1904. — À M. LE COMTE D’ARGENTAL.
À Lunéville, le 15 août.

Souffrirez-vous, mon ange gardien, qu’on habille notre ombre de noir, et qu’on lui donne un crêpe comme dans le Double Veuvage[1] ? Mon idée, à moi, c’est qu’elle soit toute blanche, portant cuirasse dorée, sceptre à la main, et couronne en tête. En fait d’ombre, il m’en faut croire, car j’ai l’honneur de l’être un peu, et je le suis plus que jamais. Je me flatte que Mme  d’Argental ne l’est pas, et qu’elle a rapporté des eaux cette santé brillante, ou du moins ce tour de santé que je lui ai connu. Nous voici actuellement à Lunéville ; je pourrai bien venir vous faire ma cour a tous deux, et vous remercier, si vous faites la fortune de Sémiramis.

Votre substitut, l’abbé de Chauvelin, me mande que le roi donne une décoration magnifique ; chargez-vous, s’il vous plaît, de la plus grande partie de la reconnaissance, car tout cela se fait pour vous ; mais n’allons pas être sifflés avec une dépense royale, et qu’on ne dise pas :

Le faste de votre dépense
N’a point su réparer l’extrême impertinence, etc.

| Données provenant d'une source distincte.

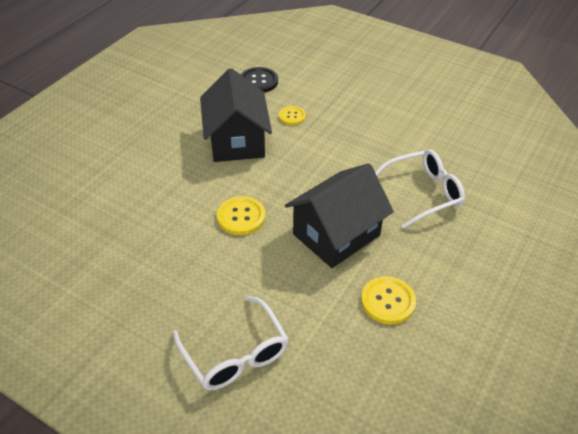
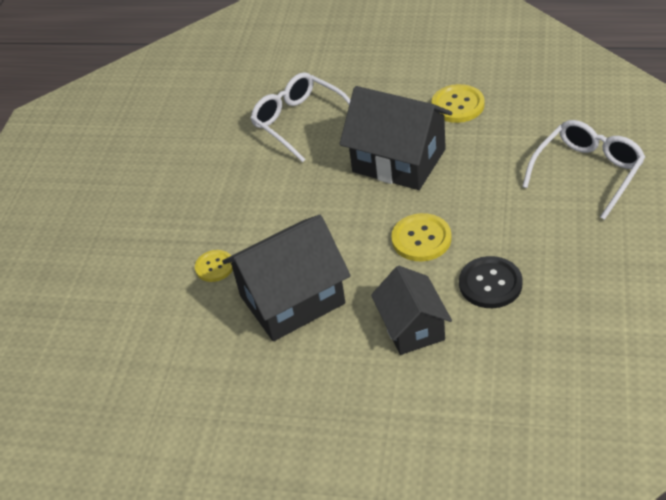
camera: 105 degrees left, 0 degrees up
(168, 185) = (412, 327): none -> black house
(258, 81) = (145, 333): black button -> black button (490, 284)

Cette petite distinction va mettre contre moi tout le peuple d’auteurs et, si je suis sifflé, je n’oserai jamais me présenter devant, M. et Mme  d’Argental, ni devant le roi. Il n’y a que votre présence, à la première représentation, qui puisse me rassurer. Vous savez que la fête est pour vous. Je n’y serai pas[2], mais vous y serez cela vaut bien mieux.

Adieu, adorables créatures.

  1. De Dufresny.
  2. Il y assista. Stanislas partit pour Versailles le 26 août ; Voltaire l’accompagna, et le jour même de la première représentation de Semiramis, 29 août, il arrivait à Paris. (G. A.)